Gravity-regulated differential auxin transport from columella to lateral root cap cells

Abstract

Gravity-induced root curvature has long been considered to be regulated by differential distribution of the plant hormone auxin. However, the cells establishing these gradients, and the transport mechanisms involved, remain to be identified. Here, we describe a GFP-based auxin biosensor to monitor auxin during Arabidopsis root gravitropism at cellular resolution. We identify elevated auxin levels at the root apex in columella cells, the site of gravity perception, and an asymmetric auxin flux from these cells to the lateral root cap (LRC) and toward the elongation zone after gravistimulation. We differentiate between an efflux-dependent lateral auxin transport from columella to LRC cells, and an efflux- and influx-dependent basipetal transport from the LRC to the elongation zone. We further demonstrate that endogenous gravitropic auxin gradients develop even in the presence of an exogenous source of auxin.

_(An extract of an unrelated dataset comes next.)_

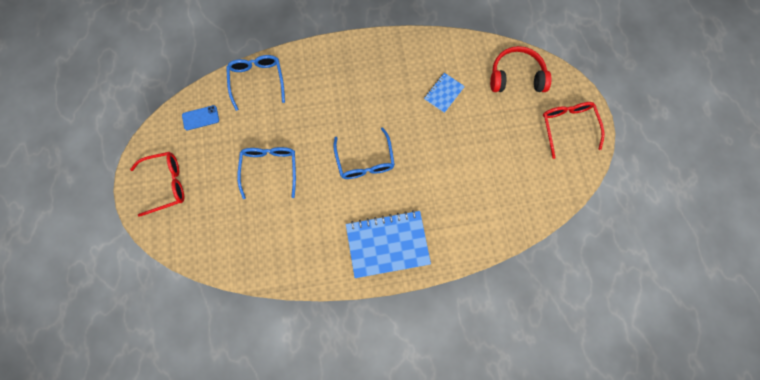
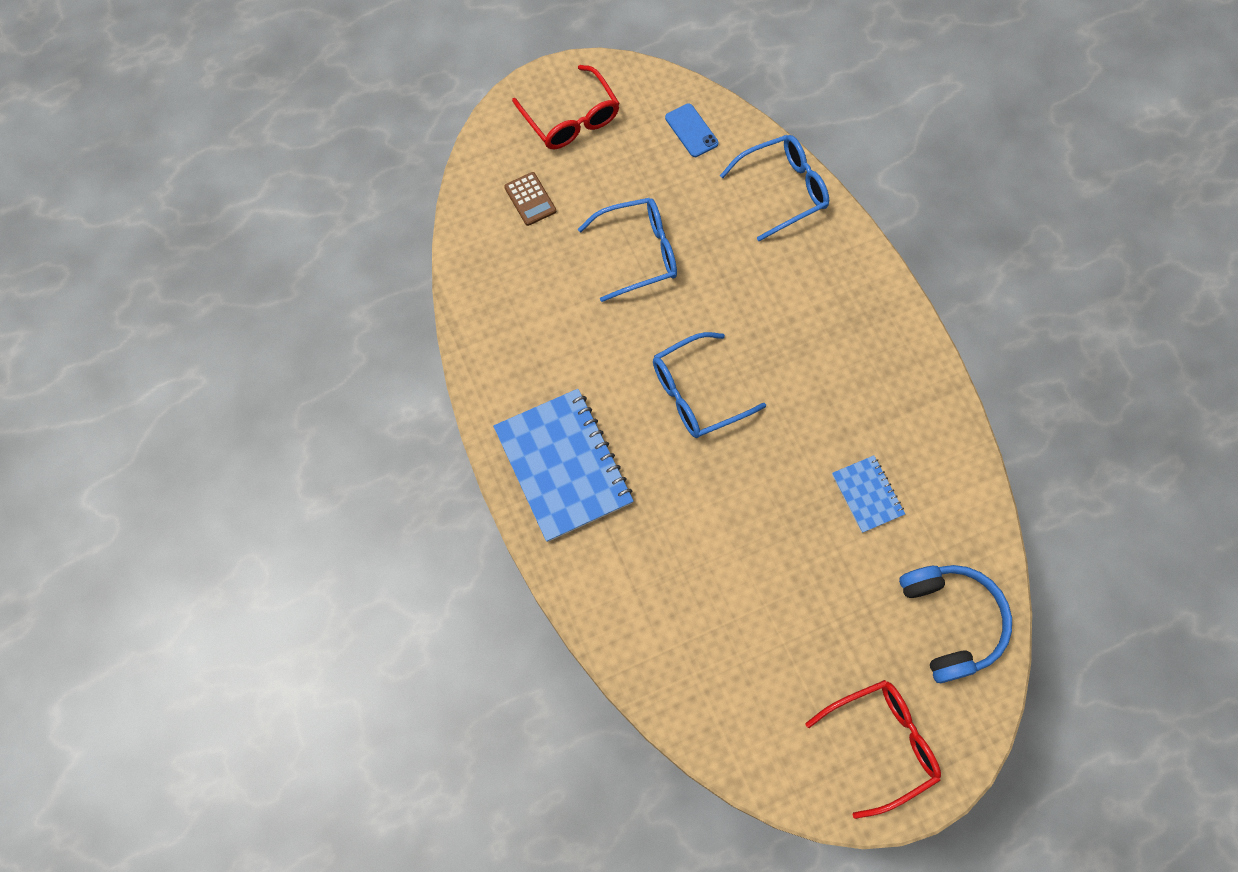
camera: 75 degrees right, 5 degrees down
(212, 222) = (530, 199): none -> brown calculator
(443, 93) = (867, 494): blue notebook -> blue notebook turned 45 degrees clockwise
(516, 76) = (950, 621): red headphones -> blue headphones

Live-cell auxin imaging provides unprecedented insights into gravity-regulated auxin flux at cellular resolution, and strongly suggests that this flux is a prerequisite for root gravitropism.

Figure 1

Changes in gravity vector orientation induce asymmetric expansion of DR5-GFPm signal in LRC cells. (A) Schematic representation of the Arabidopsis root apex (after refs. and 29). The color code labels different tissues (top to bottom: stele, pericycle, endodermis, cortex/endodermis initial, cortex, epidermis, pLRC, dLRC, QC, CI, and columella). (B) DR5-GFPm expression in QC, CI, and columella of vertically grown roots. (C) Faint GFPm signals appear in dLRC cells neighboring columellas S2 and S3 (indicated by arrows) in roots after 1.5 h of gravistimulation. (D) After 3 h of gravistimulation, the DR5-GFPm signal expands from columella to complete lower half of the LRC. (E) A 15-min gravistimulus is sufficient to induce DR5-GFPm signal expansion from columella to LRC cells. Note that the lower half of gravistimulated roots is at the right side (C–E). (Bar = 20 μm.)

Figure 2

Effect of exogenous auxin application on vertically grown and gravistimulated roots. Auxin biosensor signal in roots grown on 1 μM IAA (A–C), 1 μM 1-NAA (D–F), 1 μM 2,4-D (G–I) in vertically grown roots (A, D, and G), and after 5 h (B, E, and H) and 24 h (C, F, and I) of gravistimulation, respectively. Images are aligned with root tips to the vertical for better comparison. Note that lower half of gravistimulated roots is at the right side (B, C, E, F, H, and I). (Bar = 20 μm.)

Figure 3

Root curvature correlates with asymmetric auxin biosensor distribution. (A) Total curvature 5 and 20 h (black and gray bars, respectively) after gravistimulation at 135°. Kinetic measurements of root gravitropic curvature were done by using automated root image analysis software as described (11). Values represent means ± SE; n = 7–10 for all treatments. (B) DR5-GFPm signal asymmetry in LRC and epidermal cells of 1 μM 1-NAA-treated roots, gravistimulated for 24 h. (Bar = 20 μm.)

Figure 4

DR5-GFPm signal patterns induced by exogenous auxin application reflect differential auxin accumulation. In combination with either influx inhibitor 1-NOA or efflux inhibitor NPA, IAA-induced fluorescence patterns correspond to those induced by 1-NAA and 2,4-D, respectively (compare with Fig. 2). DR5-GFPm signals in roots grown on 1 μM IAA plus 50 μM 1-NOA (A), and 1 μM IAA plus 10 μM NPA (B), respectively. (Bar = 20 μm.)

Figure 5

Effect of auxin transport inhibitor application on vertically grown and gravistimulated roots. Auxin biosensor signal in roots grown on 10 μM NPA (A and B), 20 μM BFA (C and D), and 50 μM 1-NOA (E and F) in vertically grown (B, C, and E) and 24-h gravistimulated (B, D, and F) roots. Images are aligned with root tips to the vertical for better comparison. Note that the lower half of gravistimulated roots is at the right side (B, D, and F). (Bar = 20 μm.)

Figure 6

Eir1-1 mutants have substantially elevated auxin levels in the root tip. (A) Free IAA levels of young seedling root tips determined by mass spectrometry. For each line, data were sampled from 10 measurements in two different experiments and are represented as means and SD. (B) Auxin biosensor signal reveals increased auxin levels in the pLRC of eir1-1 mutant root tip. (Bar = 20 μm.)